In McGilchrist's SELF-PUBLISHED (read NOT peer-reviewed) book, he uses the left/right brain concept as a metaphor. He then uses that metaphor to examine the socio-political history of Western thought. The book is more a study in philosophy than neuroscience.

By RussellInCincinnati (Sep 10, 2011)

By Jeff Greenberg:
1. is there clutter, how to clean it up?
2. what is "message" or concept, ***how to simplify composition without changing message?***

This is great, Jeff, thanks. Not only good advice on an important part of professional photography, but even short enough to remember in the field.

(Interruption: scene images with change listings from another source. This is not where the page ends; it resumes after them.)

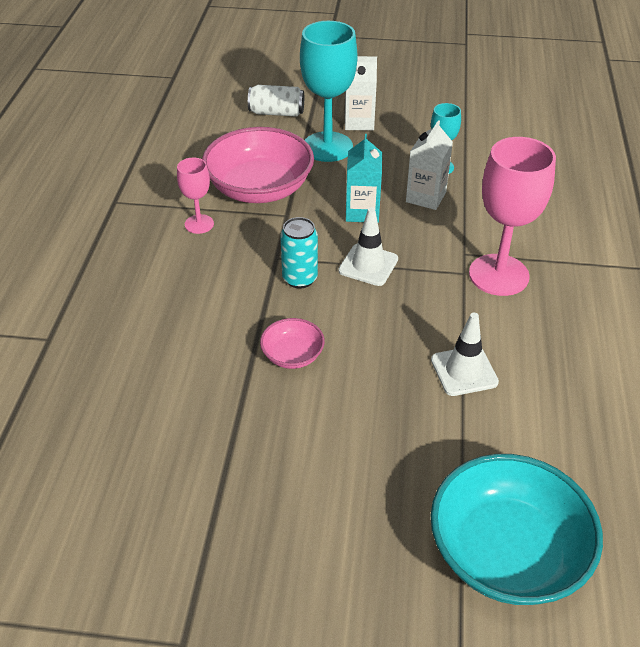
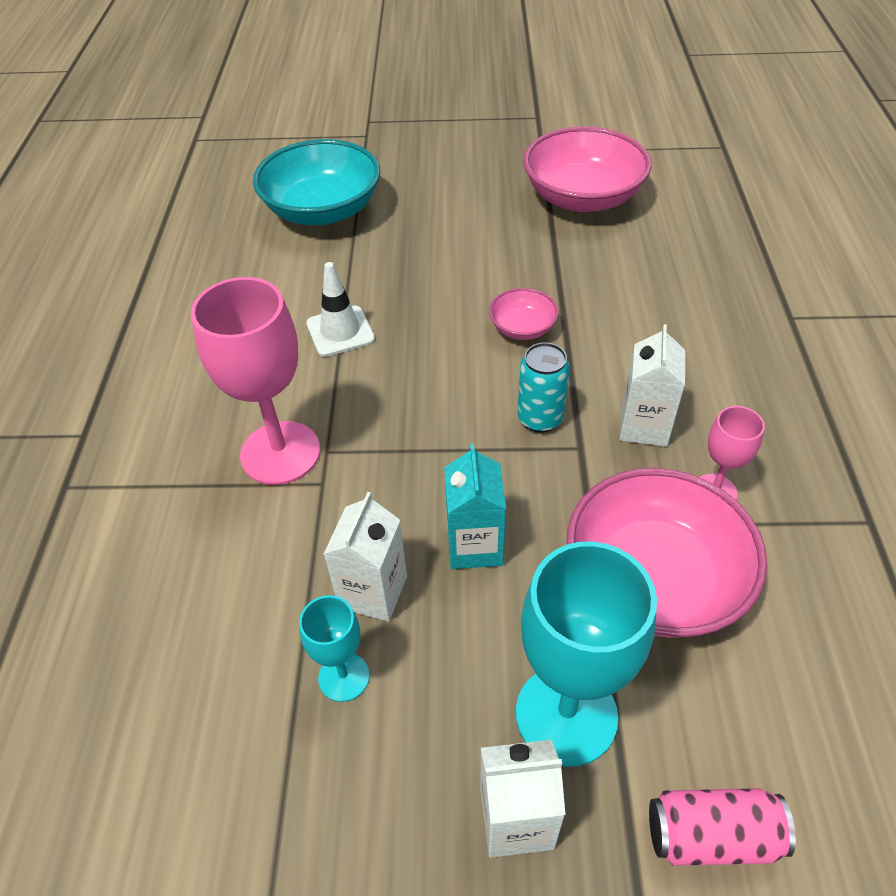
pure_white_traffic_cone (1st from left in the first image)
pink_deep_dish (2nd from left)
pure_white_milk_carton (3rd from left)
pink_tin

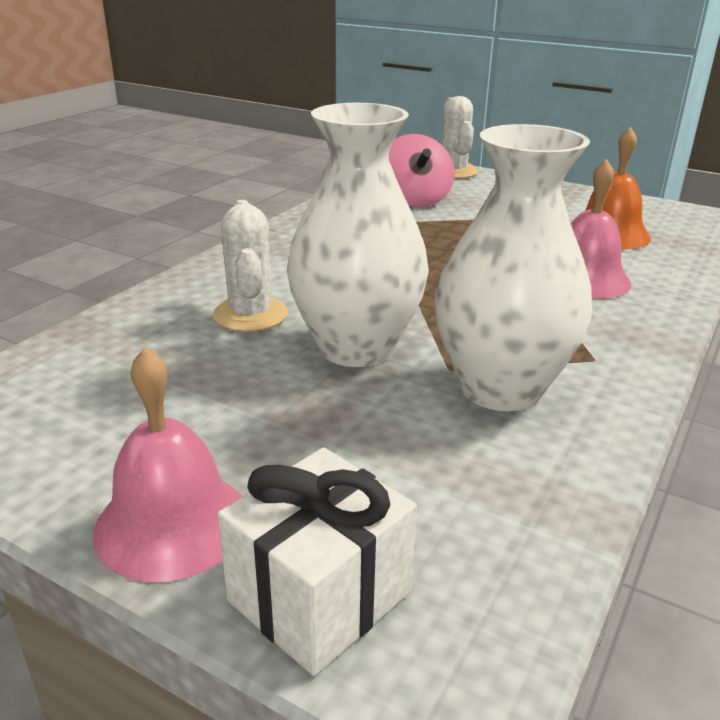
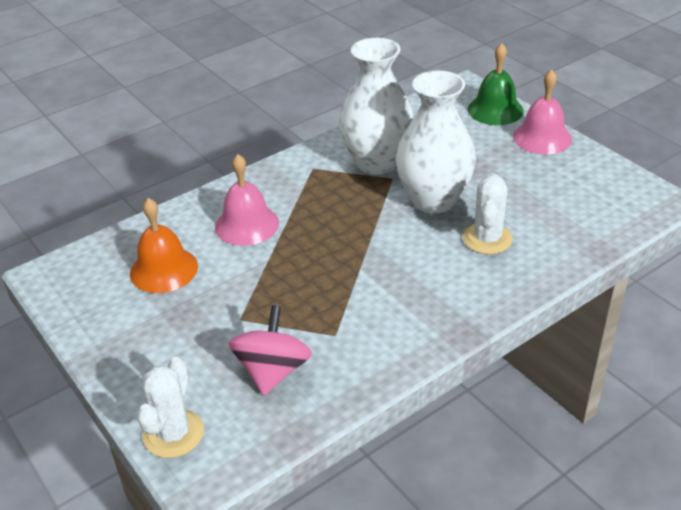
green_hand_bell

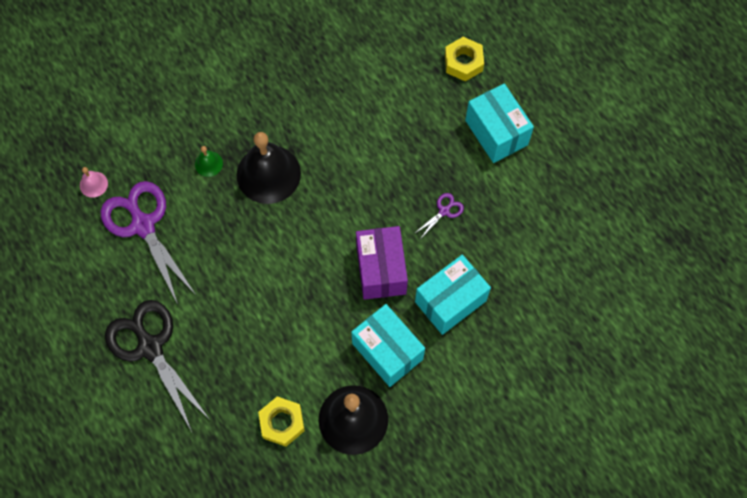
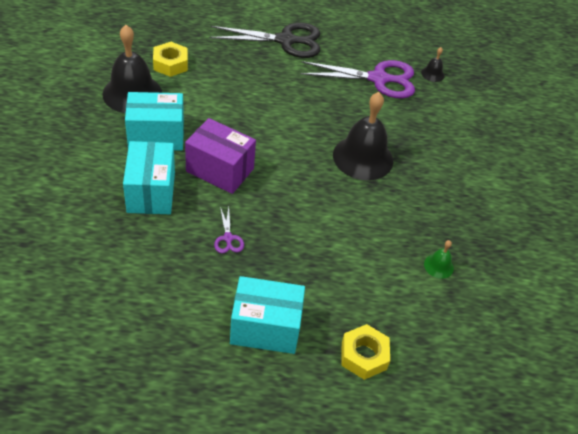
green_hand_bell
jet-black_hand_bell (3rd from left)

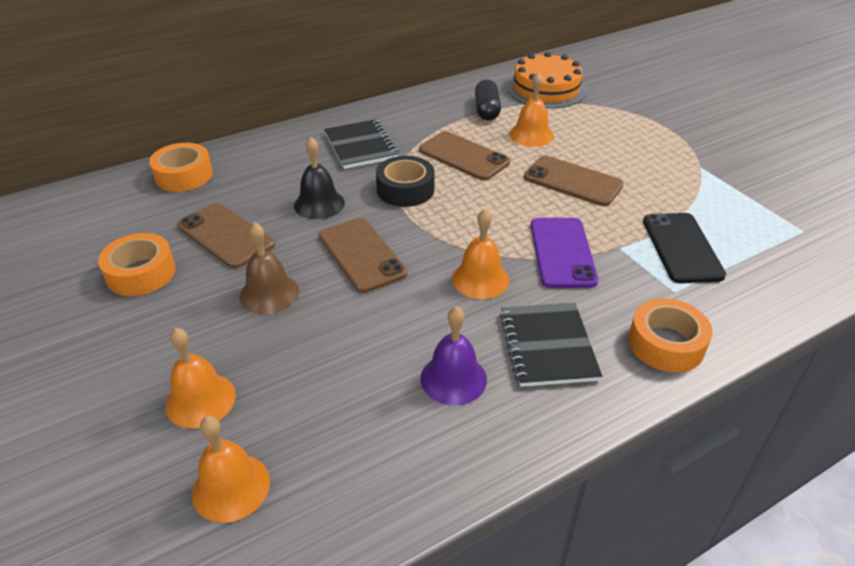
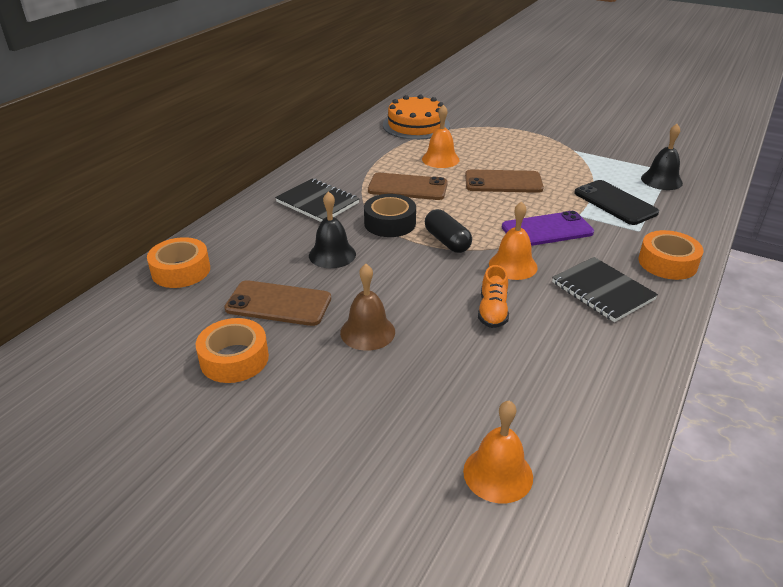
orange-coloured_hand_bell (1st from left in the first image)
dark_brown_mobile_phone (2nd from left in the first image)
royal_purple_hand_bell
orange-coloured_shoe
jet-black_hand_bell (2nd from left)
jet-black_capsule
royal_purple_mobile_phone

Also the original article is the start of something good, hope the articles continue. Of course the valid topic is being able to separate intellectual from visual form information as part of being a good photographer, and thus who cares that there's no such thing as a "left" or "right" brain. Particularly silly to worry that a reference is to something from 30 years ago. As if that's too old to be relevant, because we've all changed so much genetically since "The Odd Couple" is no longer on television.

Gary Dean Mercer Clark
By Gary Dean Mercer Clark (Sep 14, 2011)

I'm not big on this right or left brain thing, but the techniques do change your perspective and the way that you look at a scene etc--but I'm not sure it has anything to do with being right or left brain. I think it has more to do with training yourself to see things in a different way.